In the classic play, King Lear the theme of blindness encompasses both literal and figurative meanings. The terms blind or blindness generally are described in the Webster's Dictionary as " wanting of sight or discernment, having no outlet, an obstruction of view or ignorance." Another understanding of blindness could also be interpreted as psychological defect or willful denial. The theme of blindness is most apparent in Shakespeare's characters King Lear, the Duke of Albany and the Earl of Gloucester. Essentially when each character experiences one form or another of blindness, they are faced with a behavioral choice and choose poorly which over time results in the characters remorseful behavior.

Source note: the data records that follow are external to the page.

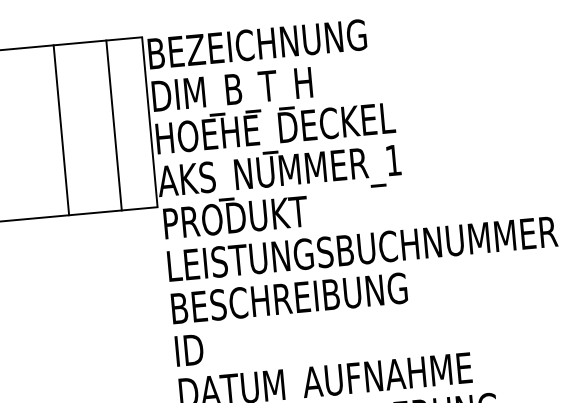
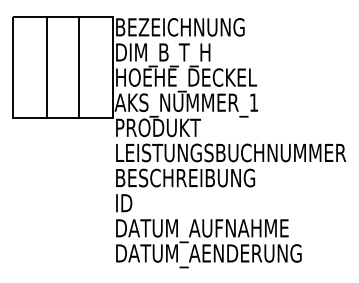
line: (113, 125) -> (78, 67), moved
line: (60, 130) -> (46, 67), moved

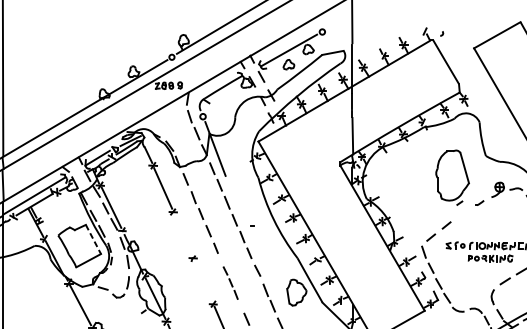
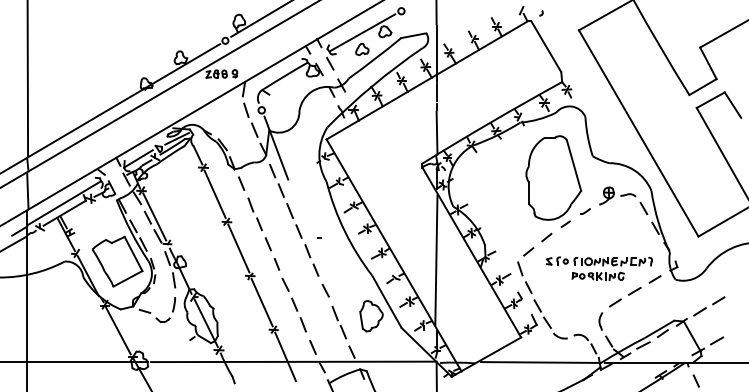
part: (452, 177) -> (553, 181), size x1.43
line: (183, 234) -> (238, 248), added
line: (93, 239) -> (133, 254), dashed -> solid
line: (352, 244) -> (436, 259), added
line: (202, 280) -> (261, 302), added
part: (230, 282) -> (293, 304), size x1.43

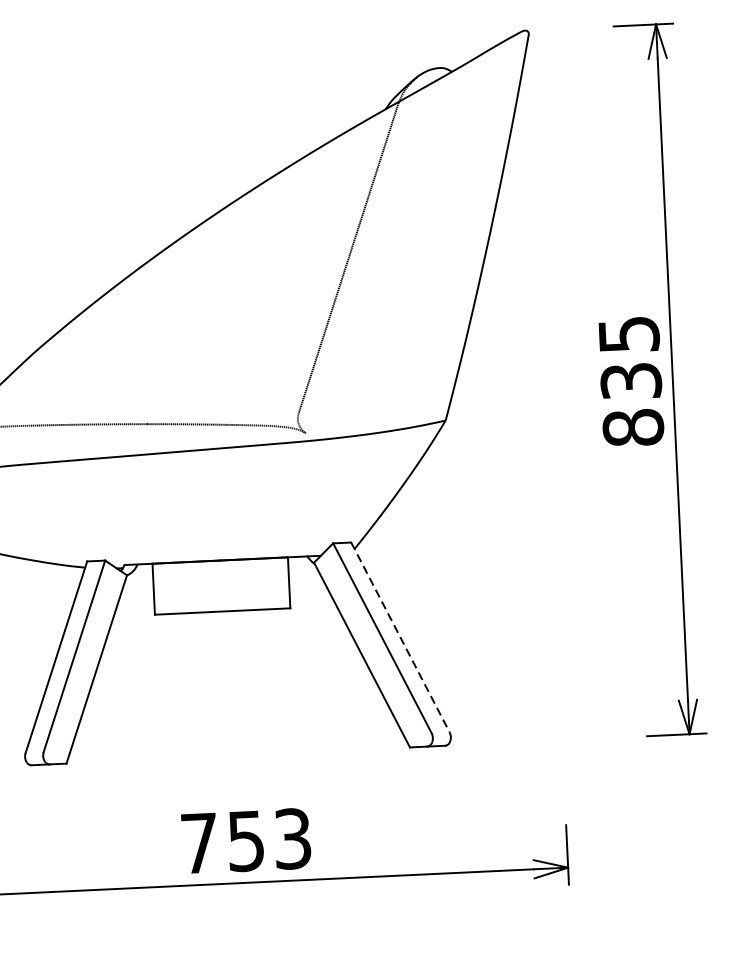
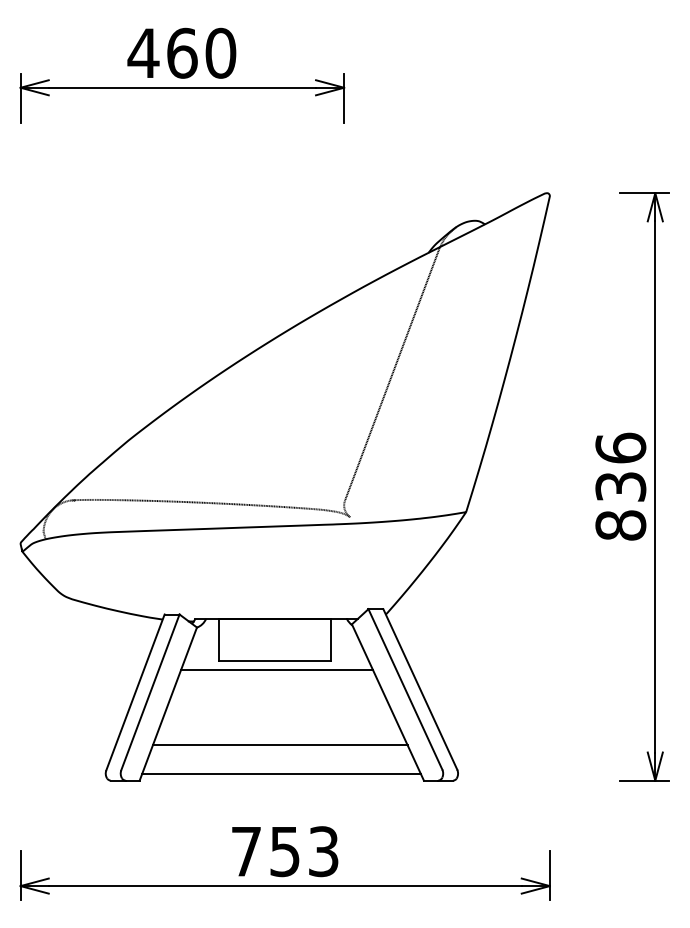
text: (628, 333) -> (620, 447), 835 -> 836
line: (225, 621) -> (276, 669), added
line: (400, 637) -> (420, 689), dashed -> solid
line: (233, 713) -> (279, 745), added
line: (237, 746) -> (281, 773), added

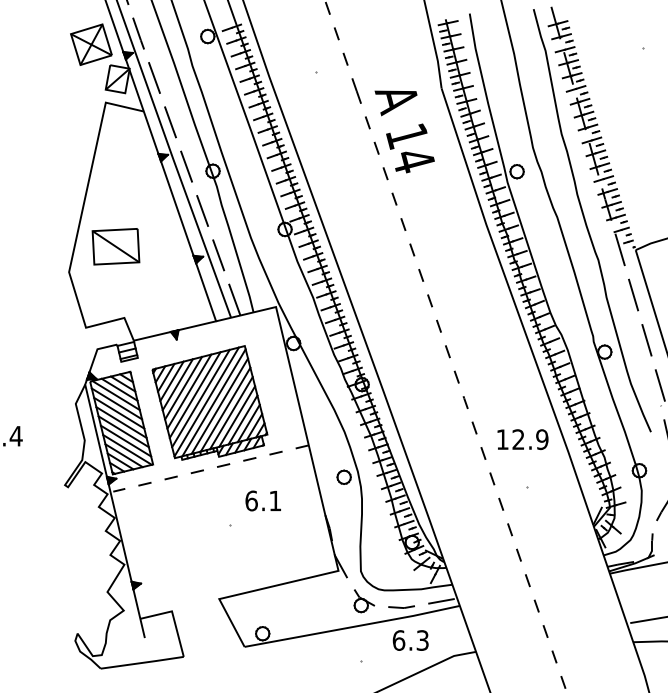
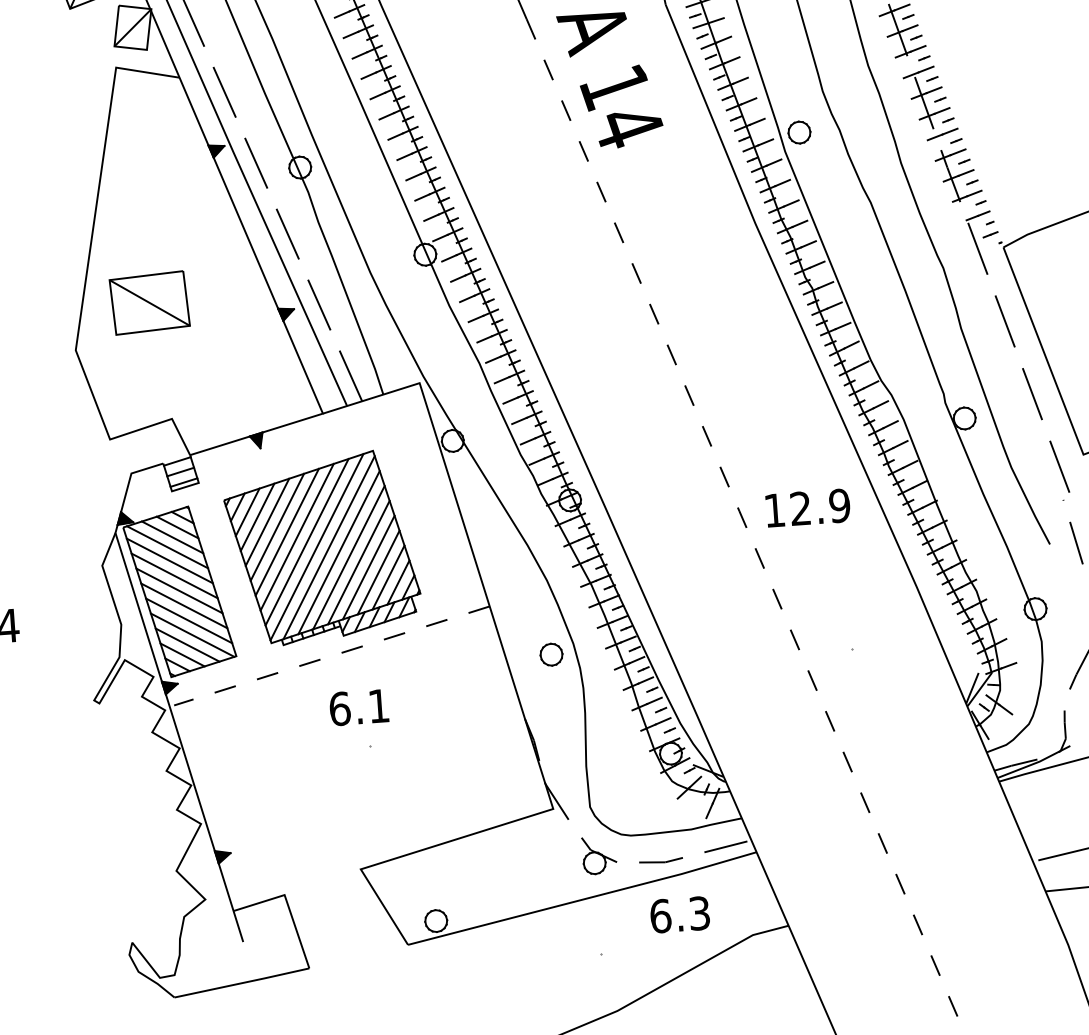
text: (522, 439) -> (807, 507), moved
text: (262, 500) -> (357, 706), moved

The most significant character to portray ignorance, psychological defect and willful denial is the title character King Lear. Though his blindness is not of the literal sense he is figuratively blind due to his disconnection with real life, which results in repeated inappropriate behavior. King Lear's disconnection with life due to the hierarchy of his position as a King ordained by God is typical of the times. In this part of history, kings typically wanted for nothing, were not confronted when their behavior was viewed as improper. Characters such as King Lear were surrounded by people whom sole purpose was to make his life as easy as possible and make every request a reality. The expectations of King Lear, due to his high position in the hierarchy, deemed that he should be capable of discovering the truth of the matter at hand, while also recognizing falseness in others. Regrettably in the case of this character, his tendency of figurative blindness towards others true nature more specifically with his daughters, caused much turmoil throughout the play. .
A primary example of this behavior is best expressed when King Lear becomes angry at his youngest daughters reluctance to falsely overstate her affection in order to remain in his good graces for financial gain.